Withdrawing From an HSA
Funds can be taken out of an HSA account at any time for qualified medical expenses. Medical expenses that have not been reimbursed by a high deductible health plan are also qualified as medical expenses that can be reimbursed through the HSA. HSA funds may also be utilized to cover deductible expenses, coinsurance expenses, co-payment expenses, dental, vision and chiropractic care and other out of pocket medical expenses not covered or only partially covered by a high deductible plan. ALL expenses covered by HSA funds must be intricately documented in order to prove to the IRS that funds were utilized for legitimate medical expenses. If adequate documentation is not kept to prove the usage of HSA funds penalization is similar to the system used with IRA’s (Individual Retirement Accounts.) So for an HSA, funds that are withdrawn for non-medical purposes are penalized by the IRS with a 10% penalty fee; however, funds that are withdrawn from the HSA for non-medical purposes after the account holder passes retirement age as long as taxes are paid on the non-qualified costs.

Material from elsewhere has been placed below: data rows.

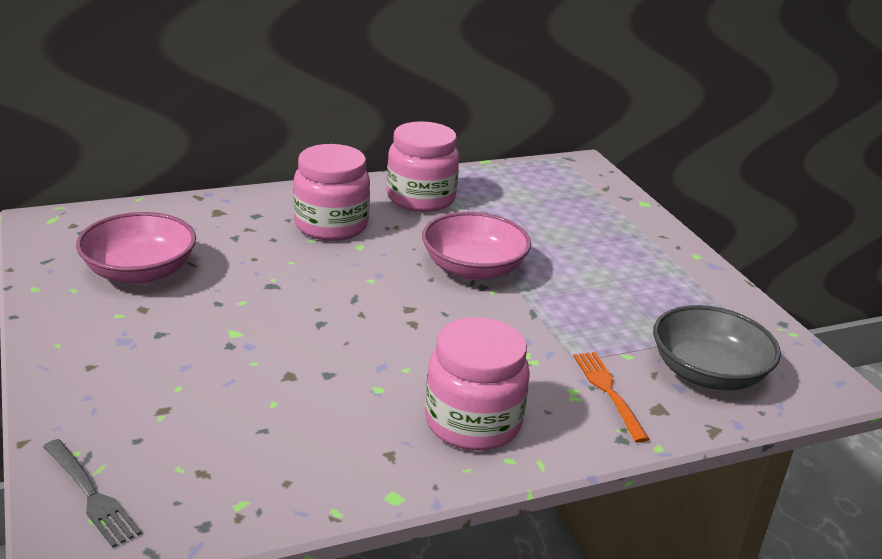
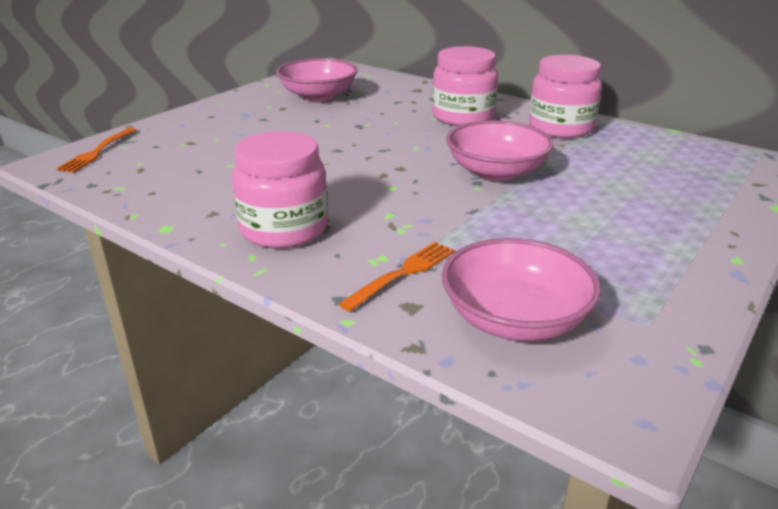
camera: 60 degrees right, 0 degrees up
(91, 494) = (97, 152): grey fork -> orange fork
(707, 373) = (515, 319): grey bowl -> pink bowl

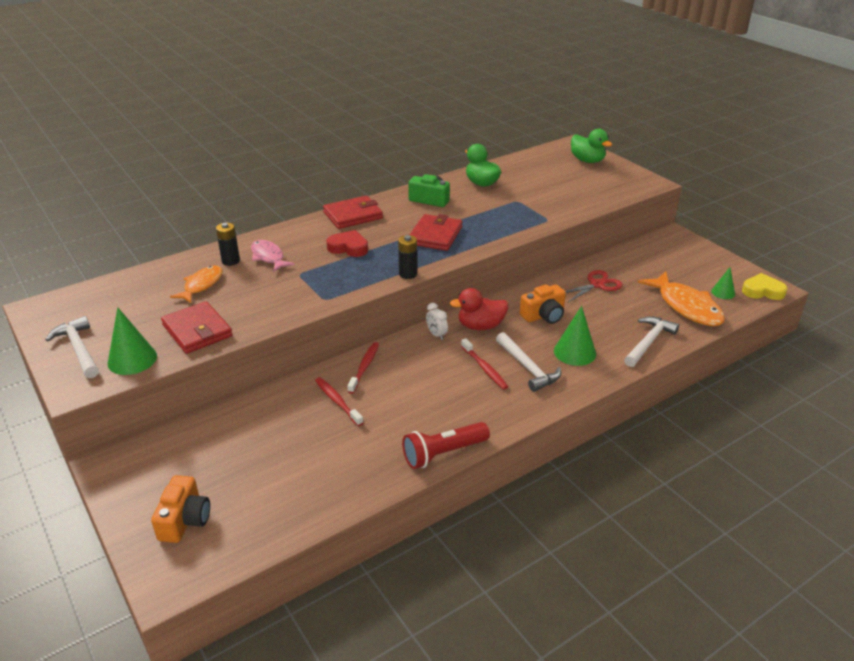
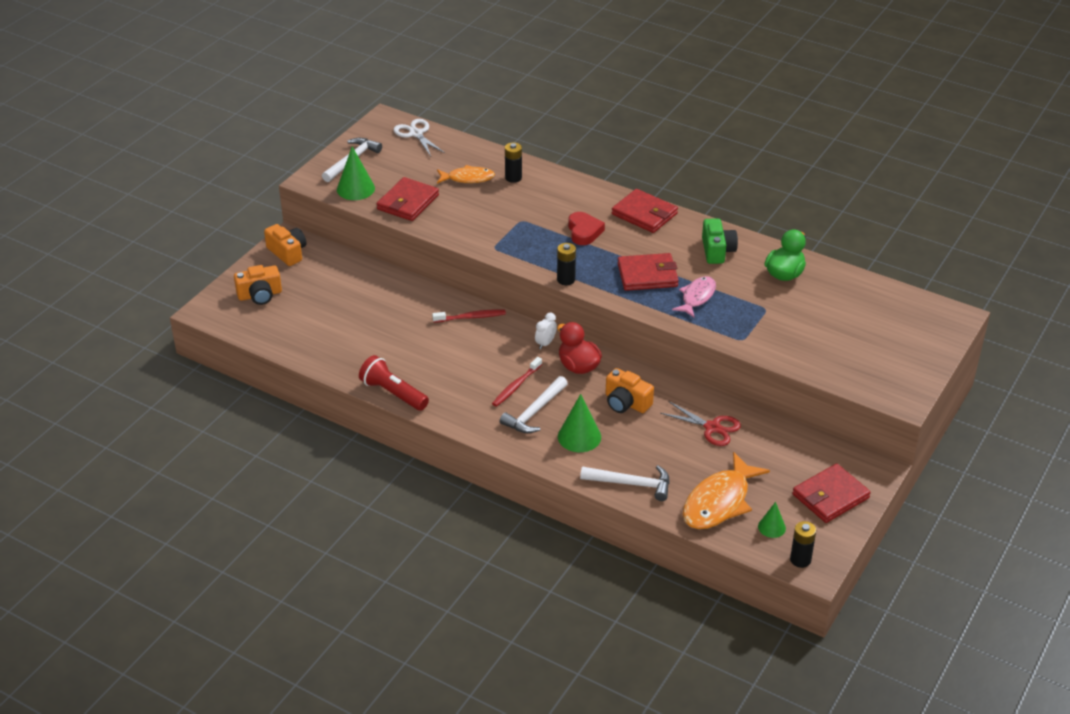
camera: 65 degrees right, 5 degrees up
(89, 296) = (416, 134): none -> white scissors
(130, 472) = (287, 252): none -> orange camera
(268, 257) = (534, 194): pink fish -> pink fish (697, 297)
(337, 401) = (419, 318): red toothbrush -> none
(587, 161) = (918, 338): green duck -> none
(696, 259) = (830, 496): none -> red wallet
(762, 291) = (800, 560): yellow heart -> black battery

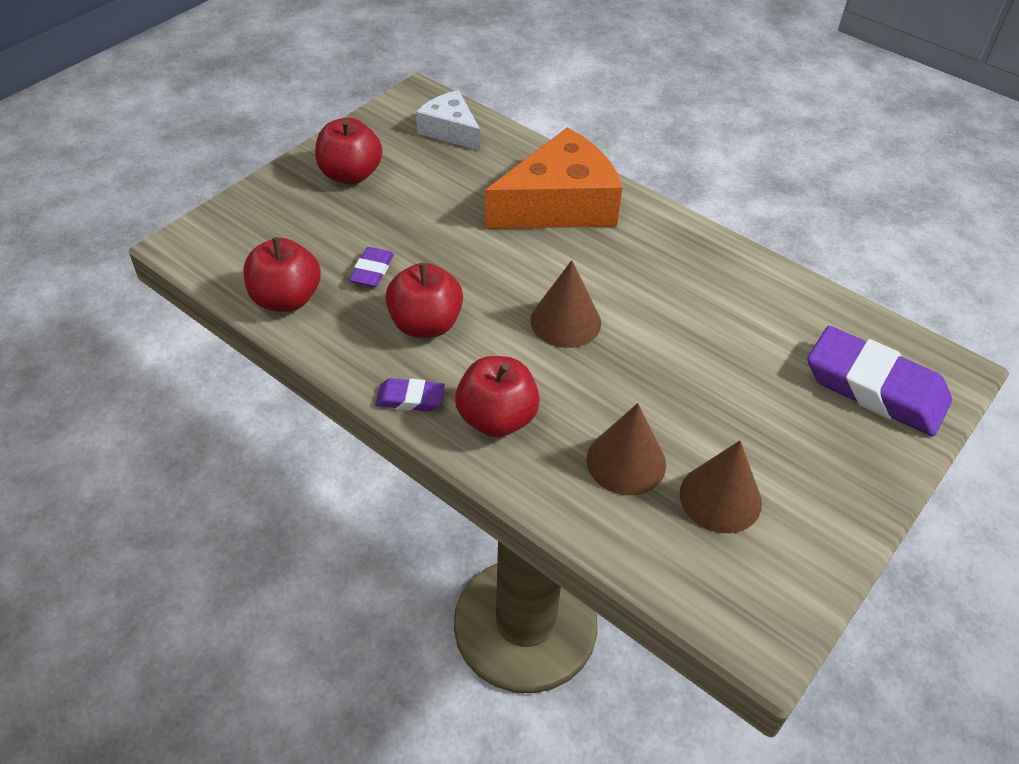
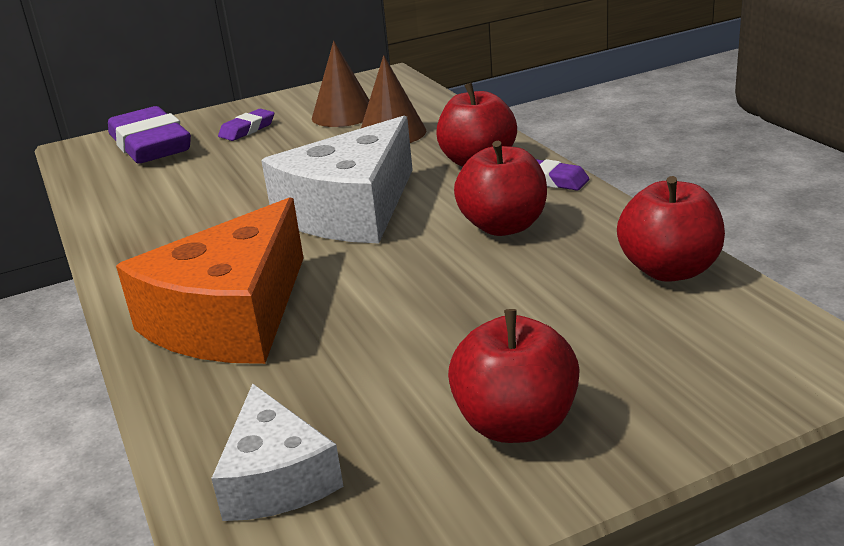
camera: 150 degrees left, 20 degrees down
(372, 271) = (542, 282): purple eraser -> purple eraser (247, 129)
(559, 204) = (231, 317): orange cheese -> orange cheese turned 60 degrees counterclockwise
(565, 321) = (351, 210): brown cone -> white cheese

Depending upon the HSA account funds can be taken out to cover medical expenses using checks, debit cards or via reimbursement. These methods of withdrawal are determined by the HSA holding bank.
The Long and Short of It
HSA’s can be extremely beneficial for individuals that have no option for low deductible health plans since the contributions to health savings accounts can be utilized to offset any of the high costs associated with high deductible health plans (HDHP’s.) HSA’s may not be the right choice for everyone; however, particularly if you are able to afford a low deductible health insurance plan or if you are unable to make any contribution to the health savings account. Not everyone agrees with the use of HSA’s; however, because many people feel that the tax benefits of HSA’s are unfair and that all individuals should receive tax free medical expenses whether or not they have an HSA. The fact remains though, that health savings accounts offer a valuable resource to assist individuals who are unable to enroll in low deductible health insurance plans.